COP29 in Baku, often dubbed the “finance COP,” has placed climate finance at the forefront of discussions, reflecting the urgent need to align global financial resources with climate action. A major theme of the conference is increasing financial support for climate mitigation and adaptation in developing countries, particularly those in the Global South, where the impacts of climate change are already being felt most acutely. While there have been some important developments, the outcomes so far show a mix of progress and continuing challenges in bridging the financial gap required to address climate change globally.
A key goal for this year’s conference is to finalise the New Collective Quantified Goal (NCQG), an international fund that developing countries could draw on to implement their climate action plans. The amount of money dedicated to the NCQG is crucial because it will directly influence how effectively these countries can meet their Nationally Determined Contributions (NDCs) -the targets set under the Paris Agreement. According to the UNFCCC, the cost of implementing these NDCs could reach between $5.8 – $5.9 trillion cumulatively by 2030. In the submissions to the United Nations Framework Convention on Climate Change (UNFCCC), there is a diversity of opinions regarding the quantum, quality and access of climate finance for developing countries. On quantum, necessary contributions from the developed nations amount to $1 trillion annually. India, in its submission to the UNFCCC, has emphasised the importance of climate finance as a crucial enabler of climate action under the Paris Agreement, calling for a single, unified goal that sets clear, measurable targets for both the amount and timing of financial contributions.
Keeping with the spirit of NCQG, Azerbaijan, as the host country for COP29, launched the Climate Finance Action Fund (CFAF), a new initiative to support climate action in developing nations. The CFAF is part of a broader action agenda to increase global ambition and facilitate concrete action. The fund aims to raise $1 billion from contributions made by fossil fuel-producing countries and companies, with Azerbaijan itself being one of the founding contributors. The goal is to raise contributions from at least 10 countries.
Half of the fund’s capital is earmarked to finance climate-related projects in developing countries, focusing on mitigation, adaptation, research, and development, as well as promoting the adoption of cleaner energy technologies, improving energy efficiency, and building climate resilience in vulnerable populations. The other half of the funds will help developing countries meet their next-generation NDCs, keeping the global 1.5°C target within reach. Additionally, 20% of the fund’s returns will be allocated to a Rapid Response Funding Facility (2R2F) to provide immediate, concessional grants to help vulnerable countries, particularly Small Island Developing States (SIDS) and Least Developed Countries (LDCs), cope with the impacts of natural disasters.

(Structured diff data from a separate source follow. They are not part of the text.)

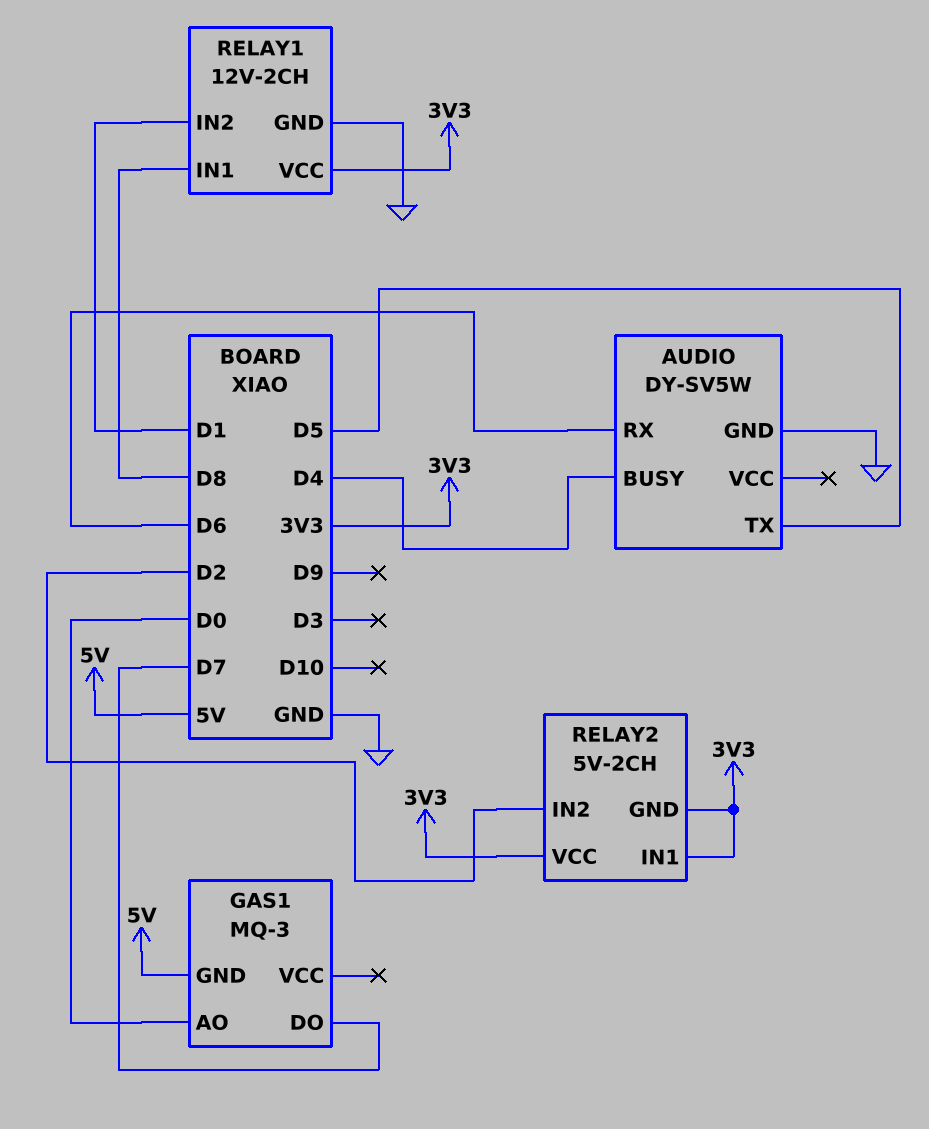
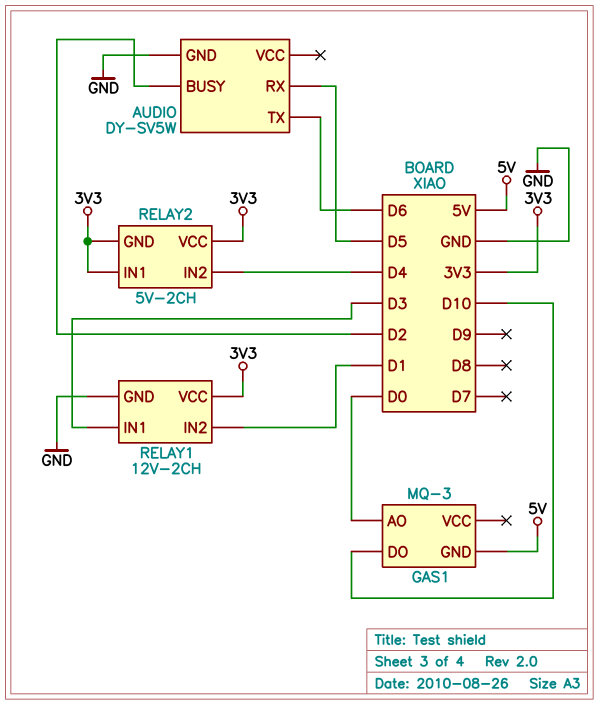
AUDIO pin BUSY: D4 -> D2
AUDIO pin RX: D6 -> D5
AUDIO pin TX: D5 -> D6
GAS1 pin DO: D7 -> D10
RELAY1 pin IN1: D8 -> D3
RELAY2 pin IN2: D2 -> D4

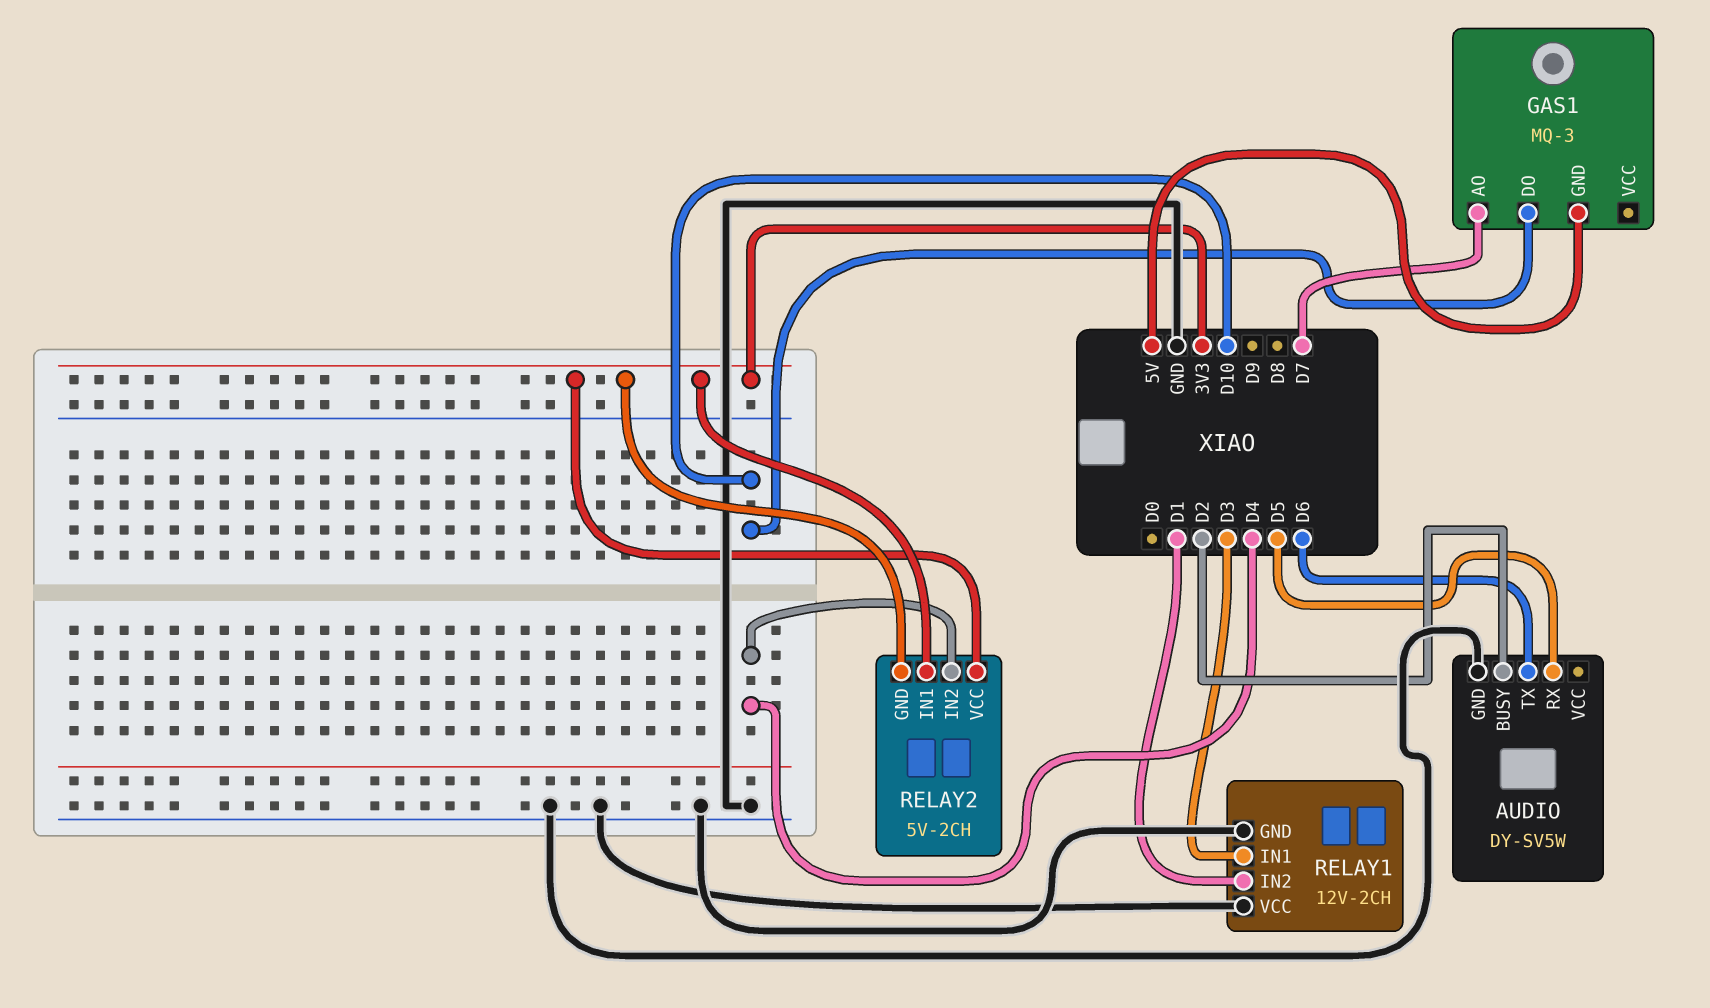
GAS1 pin AO: D0 -> D7
RELAY1 pin VCC: 3V3 -> GND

The conference also highlighted the plight of SIDS and LDCs, with the adoption of the Baku Declaration on Amplifying SIDS’ Voice, which calls for amplifying the voices of these nations and emphasising their unique vulnerabilities to climate change. The declaration stresses the disproportionate impacts of climate change on these countries and urges urgent action to address these injustices. COP29 President Babayev praised the leadership shown by SIDS in the face of climate challenges and called on other nations to follow their example, reinforcing the principle of “common but differentiated responsibilities”.
In addition to public sector commitments, leaders from the business, finance, and philanthropic sectors also made major announcements at the COP29 Business, Investment, and Philanthropy Climate Platform (BIPCP). The Asian Development Bank (ADB), for instance, pledged $3.5 billion to promote sustainable water use and food security, particularly in regions like Central Asia, the South Caucasus, and Pakistan, where glaciers are rapidly melting. Meanwhile, Azerbaijan’s banking sector committed $1.2 billion for the development of green and sustainable projects in the country by 2030. Sweden also made a significant contribution, committing $730 million to the Green Climate Fund (GCF) to help low- and middle-income countries address the impacts of climate change.
However, as COP29 crosses its halfway mark, it remains unclear whether an agreement on the NCQG will be reached. The discussions around how the fund will be operationalised are critical, as the NCQG is set to replace the current funding framework next year. India has taken a strong stance, calling out developed countries for pressuring developing nations to ramp up their mitigation efforts while failing to make sufficient progress themselves. Environmentalists have also expressed concerns about the CFAF, which remains voluntary and does not mandate high-emission countries to contribute proportionally. Azerbaijan has yet to specify the size of its own contribution to the fund, and critics worry that such funds could inadvertently grant fossil fuel companies the social licence to continue their operations while inadvertently hindering the global transition to net-zero emissions.
As COP29 unfolds, it’s clear that climate finance is not just a technical or financial issue, but a matter of global equity and urgency. While commitments to support SIDS and LDCs have been made, the real test lies in whether these funds will be sufficient and effectively distributed to meet the scale of the crisis. Building upon the lessons learned from the unmet $100 billion target, developed nations must adopt a proactive stance towards fulfilling their climate finance commitments. The negotiations around NCQG are crucial, as they will set the financial framework for the next decade. However, the absence of binding obligations for high-emission countries to contribute their fair share raises serious concerns about the sincerity of these commitments.